• Bridgette ni Brian

Beunos Dias!

And off we go on the summer of languages. As you can tell, I'm off to a lousy start. I think much of that revolves around the fact that while I love learning languages, I'm not very good at teaching myself. Also, much of what is out there for language study focuses on absolute beginners and mid-level beginners - neither of which am I.


However, it is also brilliant for helping me to remember all that I had learned in school, so much of it turns out to be an excellent source of review. Today, I'm going to focus on three of the language apps that I use and recommend for anyone wanting to learn a language or review a language. These three are wonderful because (a) they are not limited to a solitary language, and (b) they're easy to use.


Duolingo


Most of you probably already know of this app. When I started to work on my languages again after a hiatus of ten(ish) years, Duolingo was the first app I downloaded onto my phone.


Pros:

There are many - not the least of which is the myriad of languages one can choose. It's also helpful if English is your second language. For almost every language course they offer for English speakers, there is an English as a second language course for others. For example, you are a native English speaker, you can learn Korean, but if you are a native Korean speaker, you can learn English.


One of the other things about Duolingo that it involves games. Sometimes it can be difficult, but for the most part, I enjoy it.


Cons:

One of my biggest problems with Duolingo was actually the Korean language. I've done quite a few languages on Duolingo: I finished French, working through Spanish, dabbled in Irish, German and Dutch, and also Korean. And, as many know, I've actually taken classes in Korean. I felt that the Korean was incredibly difficult. For one thing, the sounds were hard to follow, and secondly, it didn't help that they taught vocabulary in a different manner than I was used too.


(Korean language has different endings for different levels of formality. They also utilize different endings for writing as opposed to speaking. The endings I learned were polite spoken Korean, whereas Duolingo taught formal and/or written Korean. Not a problem, per say, but definitely confusing.)

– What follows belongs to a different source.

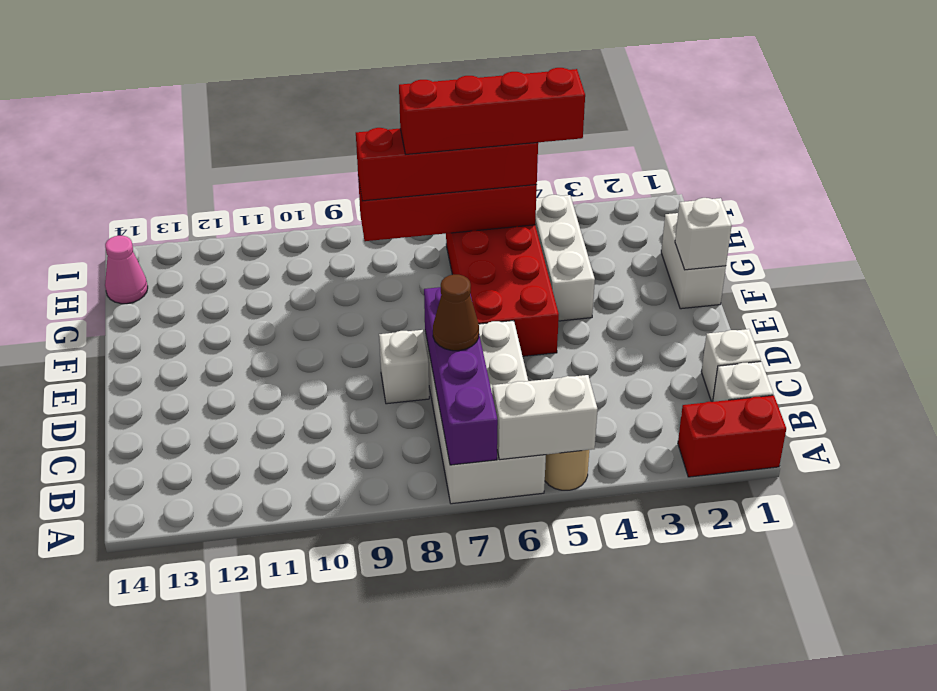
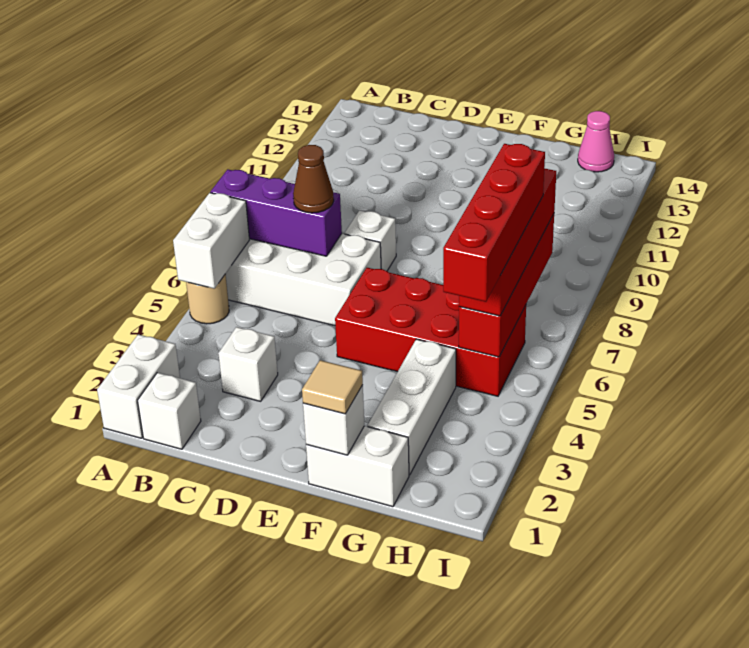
red brick A1:A2 level 1 -> white brick A1:A2 level 1
purple brick A7:D7 level 2 -> purple brick A7:C7 level 2
white brick C1 level 1 -> white brick C3 level 1
none -> tan tile F1 level 3
white brick F4:H4 level 1 -> white brick G2:G4 level 1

The other big drawback that I have with it, is that there can be a couple different ways to say things, and Duolingo's programming has it one way, so it's marked wrong. That, however, is being fixed as more people use it.


LingoDeer


This is a new favorite. I just found this app while trying to find a better app to learn Korean. Usually, my standard practice is this: find an app that offers multiple languages and test it out with a language I'm already comfortable with (Spanish or French) then test it out in Korean to see how it goes.


Cons:

I'll start here first because I haven't progressed as far in the app to know what I don't necessarily like yet. The one drawback to this app is its limited language choice, but hey, that's not bad. I do also find that the it can be a little difficult to navigate some of the word options. This is probably more true with languages that have different 'you' forms like French and Spanish opposed to Korean.


One other thing that I dislike (and it could just be my phone), but I have a hard time listening to my voice recording. It's hard to improve if you can't hear how you say something.


Pros:

I find the app easy to navigate. There are a lot of mini-games to help me learn and remember the words. The phrases are simple enough to learn, and I like the story at the end of each lesson. It does really help me work on my language.


Another plus, it allows you to jump right into the second level without having to go through all the basics. This was especially helpful with Spanish and French since I just wanted to use it to review.


Memrise


So Memrise is different from the other two language apps. This one also provides a myriad of languages, but this one is more of a vocabulary based app. In other words, it comes across as a series of flashcards more than a learning program. I first used Memrise to work on my Korean language and it was extremely helpful in that aspect. I have not used it since, but I'll give my review anyway.


Pros:

I really like how it helps build the words up over time and uses the review to help words stick. I especially liked the little sayings that helped the words click. Those little tricks were helpful in getting down the basic information.


Also, it was nice having all the options to choose from when deciding to learn. Instead of having to progress one by one, I could just choose a section to study.


Cons:

Unfortunately, that ease of use was also one of the things I eventually didn't like about it. At first, I couldn't figure out why I wasn't progressing in the program, then I realized that I needed to choose a different lesson (groups of cards). Each group is relatively independent from one another so you don't automatically proceed from one to another.


Conclusions:


Learning any language comes in steps. You have to learn the basics (colors, numbers, family, sounds, etc.) before learning the harder aspects of a language. A good language teacher can help navigate it all, but many of us reading this aren't in school anymore. We don't have the luxury of having a teacher. That's where these apps can help out. I just reviewed three of them, I actually use several more with my language acquisition and reviews.


For those just getting started in a language, LingoDeer and Duolingo are your best bets (especially if you're looking at European languages). For those wanting to review, Memrise is brilliant as well.


On Saturday, I'll discuss ways that we can continue to improve our language skills after the basics.